Actualité
Appels à contributions
Atelier  acla 2016: 'marked/unmarked: modes of producing difference'

Atelier acla 2016: 'marked/unmarked: modes of producing difference'

Publié le par Vincent Ferré (Source : Mélissa Gélinas)

In the context of the upcoming ACLA conference (Harvard University, March 17-20, 2016) we invite proposals for the seminar "Marked/Unmarked: Modes of Producing Difference."

An abstract (~250 words) and a brief bio should be uploaded to the ACLA website at http://www.acla.org/annual-meeting between September 1-23, 2015. Interested participants are encouraged to contact Raelene Wyse (raelene.wyse@utexas.edu) and Melissa Gelinas (mgelinas@umich.edu) for questions or ideas.

Below is the seminar's CFP, also available at:
http://www.acla.org/seminar/markedunmarked-modes-producing-difference

------------------
ACLA 2016
Harvard University, March 17-20, 2016

Call for proposals
Panel: “Marked/Unmarked: Modes of Producing Difference”

Our hero [Oscar] was not one of those Dominican cats everybody’s always going on about – he wasn’t no home-run hitter or a fly bachatero, not a playboy […] You really want to know what being an X-Man feels like? Just be a smart bookish boy of color in a contemporary U.S. ghetto. Mamma mia! Like having bat wings or a pair of tentacles growing out of your chest.
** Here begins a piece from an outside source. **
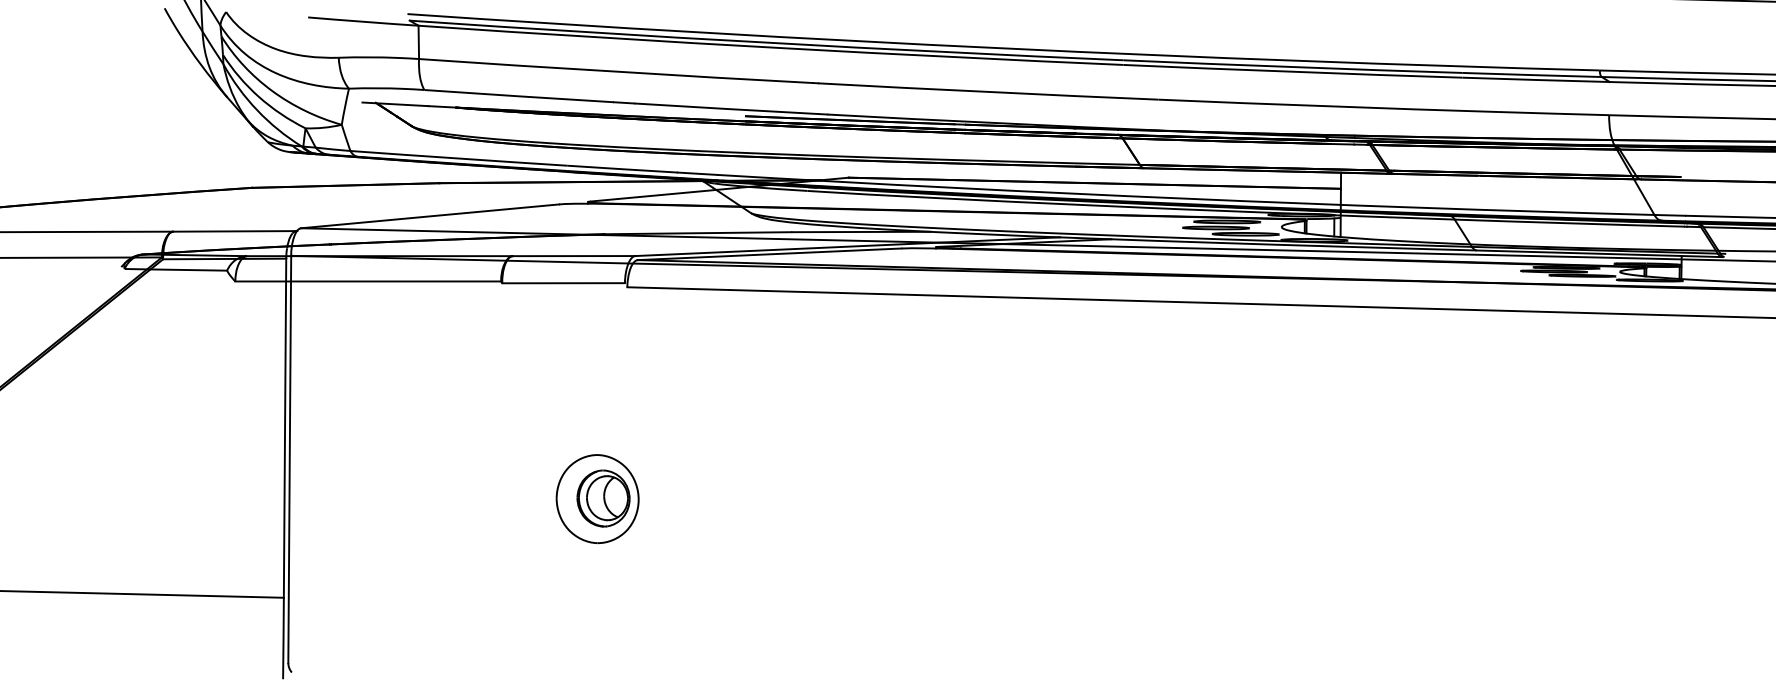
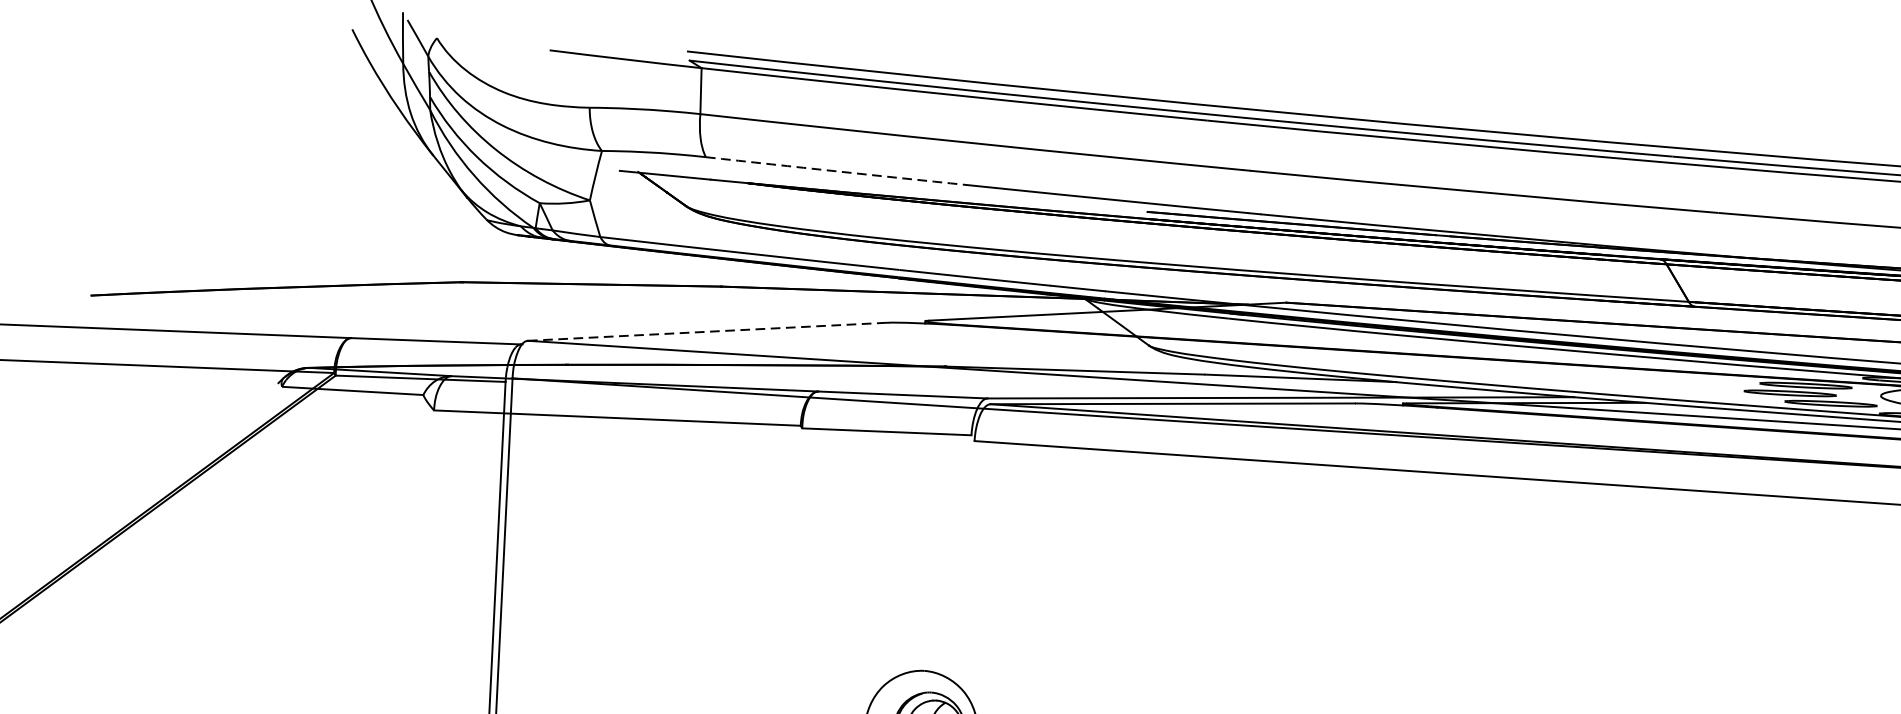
arc: (519, 96) -> (836, 171), solid -> dashed
line: (430, 216) -> (707, 332), solid -> dashed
“GhettoNerd at the End of the World”
Junot Díaz, The Brief and Wondrous Life of Oscar Wao

The concept of markedness, which first emerged in the field of applied linguistics, has helped to describe the process whereby some social categories (e.g. whiteness, maleness) gain a normative, unmarked status. This generic “anonymity of privilege” (Walker 2001) starkly contrasts with the marked identities of other groups. As Junot Díaz’s above characterization of Oscar highlights, being marked can be “like having bat wings” or “tentacles.” A marked status is made to stand out against an unmarked norm, to seem different by comparison. In the humanities and the social sciences, markedness theory has helped to scrutinize “sameness” and “difference” not as simple objective states, but as complex phenomenological processes that emerge from specific contexts.

In this seminar, we seek to rethink patterns and modes of (un)markedness as we encounter them in and through literature, cinema, and other media. We ask: How do these sites of cultural and metacultural statements contribute to the production, reproduction, disruption, or contestation of (un)markedness? How do marked/unmarked cultural signs circulate across time and geographies? What do second-order circulatory practices such as paratextual framing, translation, and adaptation do to marked/unmarked categories – and the asymmetries of power that underlie them? What are the limits of markedness theory? To what extent can the application of this framework destabilize the categories it highlights as well as the existing (hierarchical) systems of relation they represent?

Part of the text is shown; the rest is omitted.